Re:Ant is... (Score:1)
I do use an IDE like Forte [netbeans.org] and in fact it has *great* Ant integration and you can even install the Ant documentation so it's available from within the IDE.
As a matter of fact, all the IDEs I've tried recently for Java do in fact make efforts to integrate Ant. (Eclipse, IntelliJ, even ... JDeveloper)
Ant sucks (Score:3, Interesting)
Still, I have high hopes for the next big version of Ant where they plan to fix a lot of these problems.
Re:Ant sucks (Score:3, Insightful)
Ant sucks. But its the least sucky option. The syntax is very inconsistent, and there's a lot of things you can't do easily (i.e. control flow). But for 90% of a build process, Ant will do what you need out of the box.
First you say "it sucks" then you say it works 90% of the time. Those seem contradictory (to me anyway.) What areas have you found Ant to be lacking in that lead you to believe it sucks?
Re:Ant sucks (Score:2)
Ant is definetely a case of 'Worse Is Better', as opposed to being 'The Right Thing'.
Re:Ant sucks (Score:2)
Re:Ant sucks (Score:2)
Re:Ant sucks (Score:3, Insightful)
Ant is for wimps (Score:2, Troll)
I've always used makefiles for my Java development and it works very, very well. Make is a proven product, has a well-defined, well-documented syntax and for the most part, is very easy to read (while Ant's XML mishmash is a mess).
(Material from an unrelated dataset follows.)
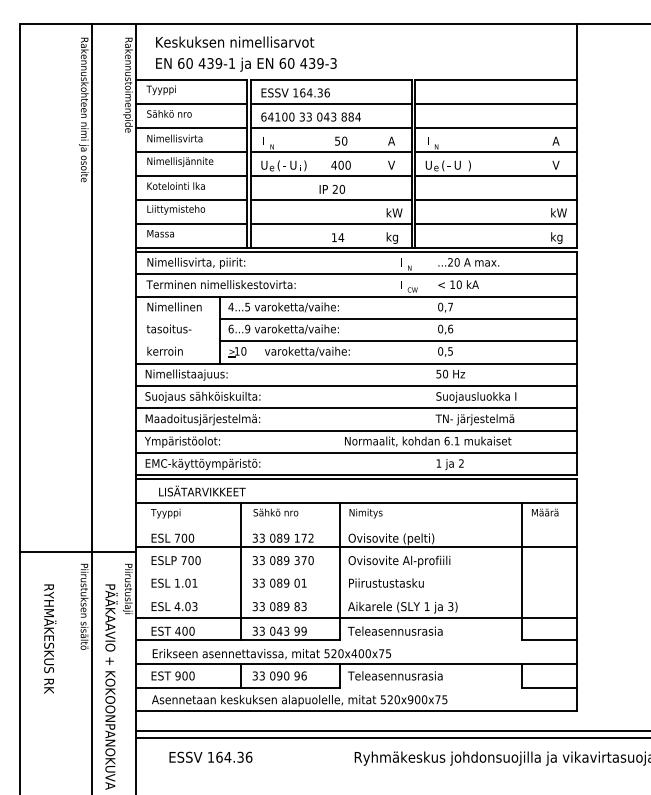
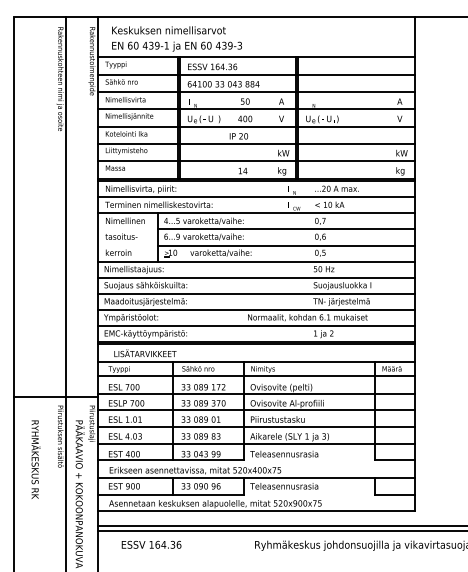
line: (355, 523) -> (255, 376), added
line: (355, 569) -> (255, 409), added
line: (355, 594) -> (255, 427), added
Re:Ant is for wimps (Score:5, Informative)
--------
Why another build tool when there is already make, gnumake, nmake, jam, and others? Because all those tools have limitations that Ant's original author couldn't live with when developing software across multiple platforms. Make-like tools are inherently shell-based -- they evaluate a set of dependencies, then execute commands not unlike what you would issue in a shell. This means that you can easily extend these tools by using or writing any program for the OS that you are working on. However, this also means that you limit yourself to the OS, or at least the OS type such as Unix, that you are working on.
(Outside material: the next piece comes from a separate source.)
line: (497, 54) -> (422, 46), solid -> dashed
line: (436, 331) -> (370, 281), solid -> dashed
Makefiles are inherently evil as well. Anybody who has worked on them for any time has run into the dreaded tab problem. "Is my command not executing because I have a space in front of my tab!!!" said the original author of Ant way too many times. Tools like Jam took care of this to a great degree, but still have yet another format to use and remember.
Ant is different. Instead of a model where it is extended with shell-based commands, Ant is extended using Java classes. Instead of writing shell commands, the configuration files are XML-based, calling out a target tree where various tasks get executed. Each task is run by an object that implements a particular Task interface.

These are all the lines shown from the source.